At Sheep Lake, Mile 2323
When I left camp this morning, I told the Fakarwiis that Brendan was going to be at the trailhead in a few hours, with some bagels. This was very welcome news, and they headed out not long after I did.
It was only three miles to Chinook Pass, over a lovely ridge and back down.


The closer I got to the pass, the more day hikers I saw. Some were out for a full day, and some were just taking a stroll out of the parking lot. For the first time, I noticed a phenomenon that other long distance hikers had mentioned. After several days on the trail, you just get used to the way your body naturally smells after a great deal of exercise. But as the day hikers approached, I could identify them strictly based on their smell: perfumes from deodorant, soap, shampoo, etc. It almost made my eyes water.
I got to the pass in good time, and crossed the beautiful log bridge over the highway.

…and headed down into the parking lot. It’s fairly large, with a Real Privy and everything. I took some time to spread out my gear to dry. The Fakarwiis trickled in after me, and we hung out waiting for B.
Well, he didn’t just show up with bagels. He showed up with Alex and Selena. The three of them had stuffed the car with bagels, cream cheese, hiker tacos (tortillas, fresh cut veggies, shredded cheese, and bacon bits), cold soda, bottled water, extra ibuprofen, and hiker repair gear (duct tape, extra tent stakes, camp suds, etc.). They also brought a table, tablecloth, and lots of wipes for filthy hiker hands. Our eyes bugged out.

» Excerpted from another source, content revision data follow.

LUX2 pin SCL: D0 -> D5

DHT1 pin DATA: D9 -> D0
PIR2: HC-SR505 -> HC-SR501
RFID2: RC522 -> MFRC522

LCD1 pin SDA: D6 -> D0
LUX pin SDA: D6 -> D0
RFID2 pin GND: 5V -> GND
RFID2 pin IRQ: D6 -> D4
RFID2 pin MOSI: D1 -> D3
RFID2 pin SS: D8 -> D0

The Fakarwiis and I jumped on that food like it was going out of style. Another hiker proclaimed it to be one of the two best pieces of trail magic he’d seen on the entire trail, which was a huge compliment. And Beowulf, a veteran of several long distance trails, actually did a happy dance.
Brendan had thought that the hikers would be pleased…such a nice thing for him to do, etc. He absolutely couldn’t believe how grateful the hikers were. They were beside themselves. Anyway, he wants to do it again sometime. I’m very, very proud of the kiddos!

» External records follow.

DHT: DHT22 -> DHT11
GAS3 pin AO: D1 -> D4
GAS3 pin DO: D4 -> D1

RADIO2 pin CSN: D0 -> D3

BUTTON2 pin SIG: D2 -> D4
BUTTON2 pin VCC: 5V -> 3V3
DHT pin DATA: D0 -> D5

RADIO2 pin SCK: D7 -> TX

Hiker check-in: the Fakarwiis , Beowulf, Bogey, Bambi Magnet (from Finland), and one other.
I got my resupply, and it was very nice to be organizing my pack while sitting in a chair with a cold soda and my feet up. After hugs goodbye, the Fakarwiis headed north while I was resupplying. They are planning to do higher mileage than me, so unfortunately I doubt I’ll see them again.
Once I was done, the kiddos took off, and I headed to Sheep Lake, just a few miles north.
This evening I’m in a very big campsite, which could probably hold a small Scout troop. I grabbed a corner of it, in case other people needed a place. Right now the wind is howling, coming through the gap where the trail is; I hope it dies off after sunset.
The lake is delightfully warm, and I took some time to really scrub out my hiking clothes and my socks (no soap, of course). I also got myself thoroughly rinsed off, which felt great.

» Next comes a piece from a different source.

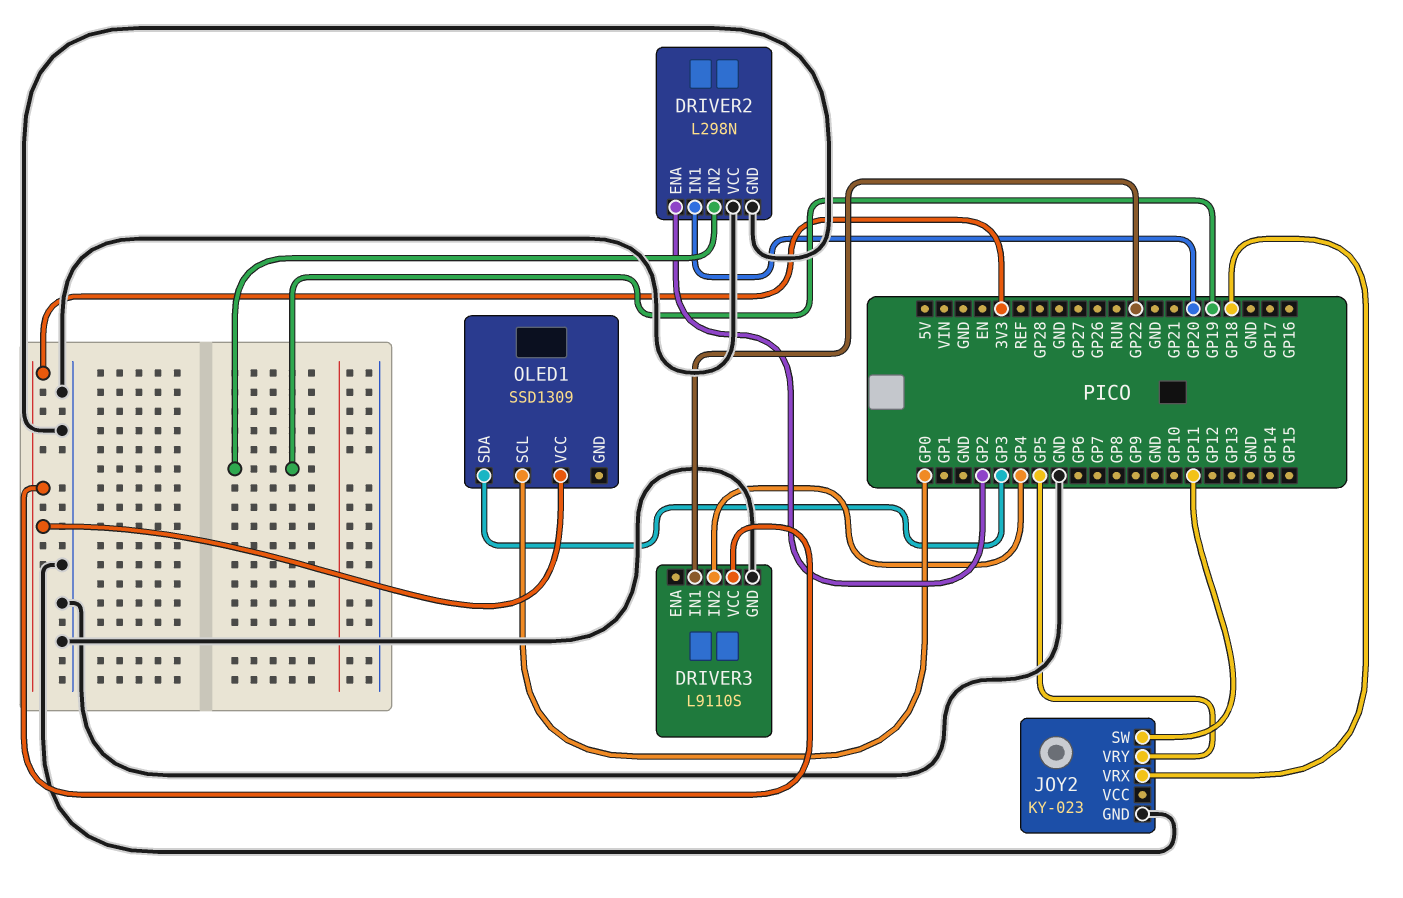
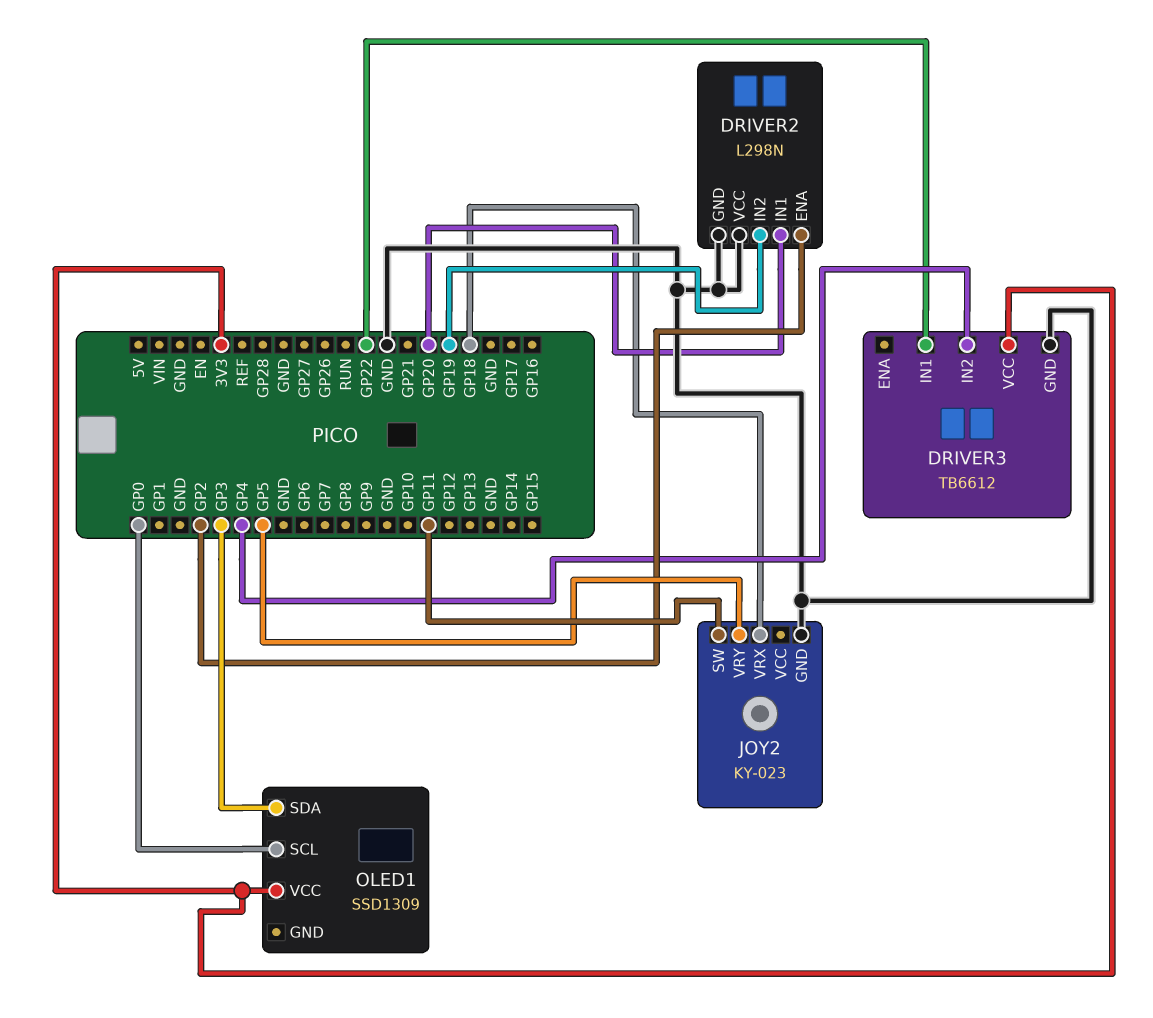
DRIVER3: L9110S -> TB6612

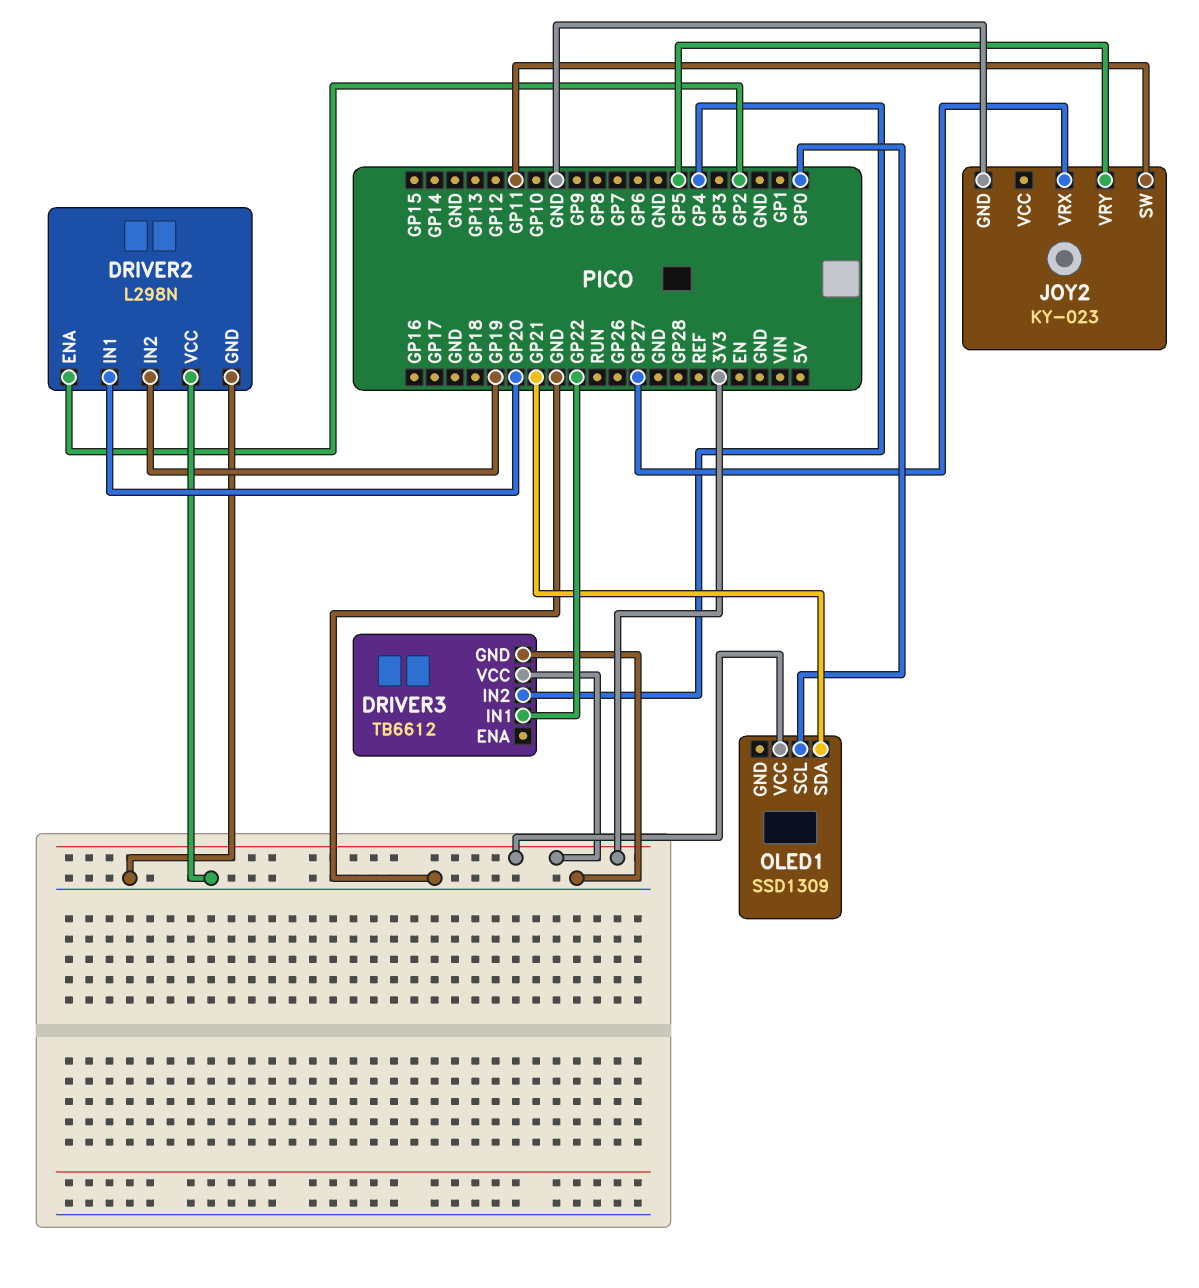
JOY2 pin VRX: GP18 -> GP27
OLED1 pin SDA: GP3 -> GP21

The only other party at the lake is a woman and her two elementary-age sons. They are out without her husband, for the first time. I met them as they were paddling across the lake on a log raft. We got to chatting, and it turns out that not only are they from Poulsbo, but her husband owns and operates a forge, where he does artisanal metal work. I’m passing on their names to the Ferrenbergs, as she said he’d love to meet Nicho. Their names are Renee and Elijah Burnett.
It’s about 7:00, and I’ll probably call it a night, as I’m planning to get up earlier and do more miles (finally). Tomorrow’s goal is 16 miles.
*Photo credit: nordique
**Photo credit: Eric Aalto
Footnote: The Fakarwiis headed north after the magic, and as I thought, we didn’t see each other again. They finished at Stevens a few days before I arrived. Waypoint messaged me after I got home, and offered to share his pictures…thank you!